A certificação pode ser obtida em dois níveis: a Indicação de Procedência (IP), que sinaliza o lugar de fabricação ou extração de um produto ou serviço; e a Denominação de Origem (DO), que atesta que suas características se devem essencialmente ao local de produção. Desde o final da década de 1990, quando a certificação começou a ser concedida, até dezembro de 2013, o INPI emitiu 38 registros nacionais de Indicação Geográfica – 30 Indicações de Procedência e oito Denominações de Origem. No entanto, o número de regiões com potencial para a certificação no País é bem maior: aproximadamente 230, de acordo com levantamento do Ministério da Agricultura, Pecuária e Abastecimento (Mapa). São as regiões de produção dos Queijos coalhos do Nordeste, da Erva-mate de Santa Catarina e do Cacau do Purus, na Amazônia, entre outros.

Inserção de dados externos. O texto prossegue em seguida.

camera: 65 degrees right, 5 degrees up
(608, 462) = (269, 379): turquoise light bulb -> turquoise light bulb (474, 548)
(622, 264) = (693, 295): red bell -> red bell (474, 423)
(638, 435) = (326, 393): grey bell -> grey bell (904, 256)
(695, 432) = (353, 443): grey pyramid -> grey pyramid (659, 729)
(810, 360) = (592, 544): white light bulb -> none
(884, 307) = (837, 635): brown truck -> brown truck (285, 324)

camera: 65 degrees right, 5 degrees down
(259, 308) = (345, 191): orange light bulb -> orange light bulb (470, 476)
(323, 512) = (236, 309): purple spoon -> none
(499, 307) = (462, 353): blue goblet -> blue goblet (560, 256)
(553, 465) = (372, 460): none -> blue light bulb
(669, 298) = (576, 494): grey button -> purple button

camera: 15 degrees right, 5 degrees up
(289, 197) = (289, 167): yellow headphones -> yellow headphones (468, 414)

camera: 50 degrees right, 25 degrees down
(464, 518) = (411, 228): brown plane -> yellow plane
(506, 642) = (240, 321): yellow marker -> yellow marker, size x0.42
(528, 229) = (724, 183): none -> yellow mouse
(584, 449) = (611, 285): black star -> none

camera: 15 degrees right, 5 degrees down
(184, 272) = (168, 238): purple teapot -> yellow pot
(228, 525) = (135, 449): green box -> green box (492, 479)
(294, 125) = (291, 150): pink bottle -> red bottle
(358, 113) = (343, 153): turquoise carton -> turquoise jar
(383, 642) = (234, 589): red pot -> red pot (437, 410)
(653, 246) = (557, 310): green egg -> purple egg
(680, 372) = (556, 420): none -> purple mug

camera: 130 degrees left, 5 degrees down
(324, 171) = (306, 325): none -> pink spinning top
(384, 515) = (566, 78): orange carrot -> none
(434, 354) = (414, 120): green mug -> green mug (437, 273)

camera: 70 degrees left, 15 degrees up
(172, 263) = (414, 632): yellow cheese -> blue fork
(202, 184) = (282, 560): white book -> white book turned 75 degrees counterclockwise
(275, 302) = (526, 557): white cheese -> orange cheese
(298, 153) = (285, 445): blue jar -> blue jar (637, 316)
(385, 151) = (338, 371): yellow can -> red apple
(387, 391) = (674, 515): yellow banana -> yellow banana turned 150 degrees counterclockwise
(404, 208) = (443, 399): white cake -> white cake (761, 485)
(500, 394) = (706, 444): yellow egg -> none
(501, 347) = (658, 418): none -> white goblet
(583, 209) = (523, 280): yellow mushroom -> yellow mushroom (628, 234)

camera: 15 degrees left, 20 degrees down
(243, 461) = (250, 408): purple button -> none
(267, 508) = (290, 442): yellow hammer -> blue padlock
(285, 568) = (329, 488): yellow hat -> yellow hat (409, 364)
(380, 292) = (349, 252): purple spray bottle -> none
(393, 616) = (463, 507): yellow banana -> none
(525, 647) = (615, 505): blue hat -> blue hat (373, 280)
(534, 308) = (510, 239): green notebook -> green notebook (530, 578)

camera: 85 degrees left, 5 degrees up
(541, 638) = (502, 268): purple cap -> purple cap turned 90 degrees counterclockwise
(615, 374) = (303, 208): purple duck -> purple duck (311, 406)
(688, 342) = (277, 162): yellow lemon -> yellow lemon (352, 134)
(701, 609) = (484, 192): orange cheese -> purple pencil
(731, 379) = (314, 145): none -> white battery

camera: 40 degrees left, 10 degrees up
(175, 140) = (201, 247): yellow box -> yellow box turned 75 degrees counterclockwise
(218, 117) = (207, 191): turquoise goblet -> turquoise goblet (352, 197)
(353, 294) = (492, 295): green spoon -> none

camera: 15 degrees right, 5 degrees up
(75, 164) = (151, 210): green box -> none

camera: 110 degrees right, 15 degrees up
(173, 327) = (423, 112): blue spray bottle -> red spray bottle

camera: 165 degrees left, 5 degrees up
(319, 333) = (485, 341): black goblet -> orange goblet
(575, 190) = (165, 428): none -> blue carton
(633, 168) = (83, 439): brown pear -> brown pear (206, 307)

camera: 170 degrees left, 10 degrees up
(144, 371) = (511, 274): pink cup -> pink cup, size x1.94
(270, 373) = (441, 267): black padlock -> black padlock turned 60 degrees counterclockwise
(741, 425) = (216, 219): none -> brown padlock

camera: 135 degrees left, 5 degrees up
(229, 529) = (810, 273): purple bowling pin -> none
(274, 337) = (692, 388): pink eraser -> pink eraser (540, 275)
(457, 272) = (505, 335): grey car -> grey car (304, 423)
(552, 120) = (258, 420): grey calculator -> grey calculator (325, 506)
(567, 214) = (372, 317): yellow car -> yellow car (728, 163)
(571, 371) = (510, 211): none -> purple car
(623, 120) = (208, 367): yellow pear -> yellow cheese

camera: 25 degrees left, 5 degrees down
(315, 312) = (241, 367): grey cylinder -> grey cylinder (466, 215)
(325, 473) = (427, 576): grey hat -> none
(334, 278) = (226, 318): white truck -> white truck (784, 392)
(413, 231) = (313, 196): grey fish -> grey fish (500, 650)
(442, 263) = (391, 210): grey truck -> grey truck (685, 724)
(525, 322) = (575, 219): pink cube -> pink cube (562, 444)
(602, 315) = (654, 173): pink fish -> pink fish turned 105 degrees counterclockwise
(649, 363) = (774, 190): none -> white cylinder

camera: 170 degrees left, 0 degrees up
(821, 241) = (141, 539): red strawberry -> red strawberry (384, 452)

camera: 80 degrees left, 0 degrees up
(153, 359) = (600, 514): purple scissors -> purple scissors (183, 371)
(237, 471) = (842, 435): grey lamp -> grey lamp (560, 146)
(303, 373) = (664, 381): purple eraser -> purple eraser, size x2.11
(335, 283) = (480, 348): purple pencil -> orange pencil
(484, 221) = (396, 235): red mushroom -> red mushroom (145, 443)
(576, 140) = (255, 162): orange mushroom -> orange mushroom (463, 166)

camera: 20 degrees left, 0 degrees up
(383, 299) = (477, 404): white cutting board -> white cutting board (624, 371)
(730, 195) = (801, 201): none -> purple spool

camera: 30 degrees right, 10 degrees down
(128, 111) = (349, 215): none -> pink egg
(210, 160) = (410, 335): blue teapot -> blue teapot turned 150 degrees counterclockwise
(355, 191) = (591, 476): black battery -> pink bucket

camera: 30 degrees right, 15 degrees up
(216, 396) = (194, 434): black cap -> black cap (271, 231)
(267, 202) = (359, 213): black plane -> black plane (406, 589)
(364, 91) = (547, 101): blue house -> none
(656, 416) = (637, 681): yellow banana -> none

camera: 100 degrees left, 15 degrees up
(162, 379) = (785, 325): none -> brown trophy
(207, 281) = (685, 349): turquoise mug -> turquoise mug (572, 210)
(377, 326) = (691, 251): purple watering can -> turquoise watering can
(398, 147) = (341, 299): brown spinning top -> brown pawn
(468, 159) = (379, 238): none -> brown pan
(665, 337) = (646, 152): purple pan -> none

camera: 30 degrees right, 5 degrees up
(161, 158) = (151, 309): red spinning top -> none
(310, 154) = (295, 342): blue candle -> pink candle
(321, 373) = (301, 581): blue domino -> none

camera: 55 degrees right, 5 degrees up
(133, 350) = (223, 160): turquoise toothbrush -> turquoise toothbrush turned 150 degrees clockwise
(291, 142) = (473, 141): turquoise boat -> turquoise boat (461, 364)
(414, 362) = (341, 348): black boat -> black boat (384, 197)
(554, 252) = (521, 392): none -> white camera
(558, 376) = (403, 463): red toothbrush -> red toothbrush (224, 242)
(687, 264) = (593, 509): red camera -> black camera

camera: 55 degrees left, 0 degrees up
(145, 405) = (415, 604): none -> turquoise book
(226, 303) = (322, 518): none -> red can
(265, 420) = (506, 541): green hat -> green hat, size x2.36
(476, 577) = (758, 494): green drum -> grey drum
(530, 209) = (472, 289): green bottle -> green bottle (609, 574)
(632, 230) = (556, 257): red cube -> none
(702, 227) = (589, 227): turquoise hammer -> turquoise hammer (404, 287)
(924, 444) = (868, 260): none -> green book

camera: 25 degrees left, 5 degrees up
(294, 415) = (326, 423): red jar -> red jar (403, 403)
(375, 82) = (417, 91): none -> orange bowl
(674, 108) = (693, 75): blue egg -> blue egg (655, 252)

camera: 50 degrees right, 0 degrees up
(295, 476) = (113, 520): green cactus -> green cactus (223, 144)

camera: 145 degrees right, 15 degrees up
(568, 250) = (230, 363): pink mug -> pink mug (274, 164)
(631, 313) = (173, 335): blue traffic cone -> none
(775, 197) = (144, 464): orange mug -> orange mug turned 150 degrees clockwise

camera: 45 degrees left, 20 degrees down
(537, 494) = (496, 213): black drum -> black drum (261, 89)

“Cabe aos técnicos do Mapa identificar as regiões potenciais e sensibilizar os produtores quanto ao uso desta ferramenta da Propriedade Industrial, que será de uso e de gestão dos próprios produtores”, explica Caio Rocha, porta-voz da Secretaria de Desenvolvimento Agropecuário e Cooperativismo do Mapa. Desde 2005, o ministério presta apoio ao registro da certificação através da Coordenação de Incentivo à Indicação Geográfica (CIG), que atua em parceria com as Superintendências Federais de Agriculturas (SFA) de cada estado. Até o ano passado, foram apoiados 25 projetos, com investimento total de mais de R$ 2.600 milhões. Além da ajuda financeira, as superintendências ajudam os produtores no processo de solicitação do registro, que envolve a elaboração de uma série de documentos. “É necessário muita determinação e apoio a esses produtores, que, em certas ocasiões, não possuem um perfil empreendedor”, avalia.
Articulação de produtores
As certificações abrangem toda zona de cultivo de um produto típico. Por isso, o primeiro passo para solicitar a indicação de procedência é articular os produtores locais através de uma associação ou cooperativa. No Cerrado Mineiro, uma das primeiras regiões do País a solicitar o registro, em 1992 os cafeicultores fundaram com este objetivo o Conselho das Associações de Cafeicultores do Cerrado – que, desde 2002, atua como Federação dos Cafeicultores do Cerrado, agregando as demais associações e cooperativas locais.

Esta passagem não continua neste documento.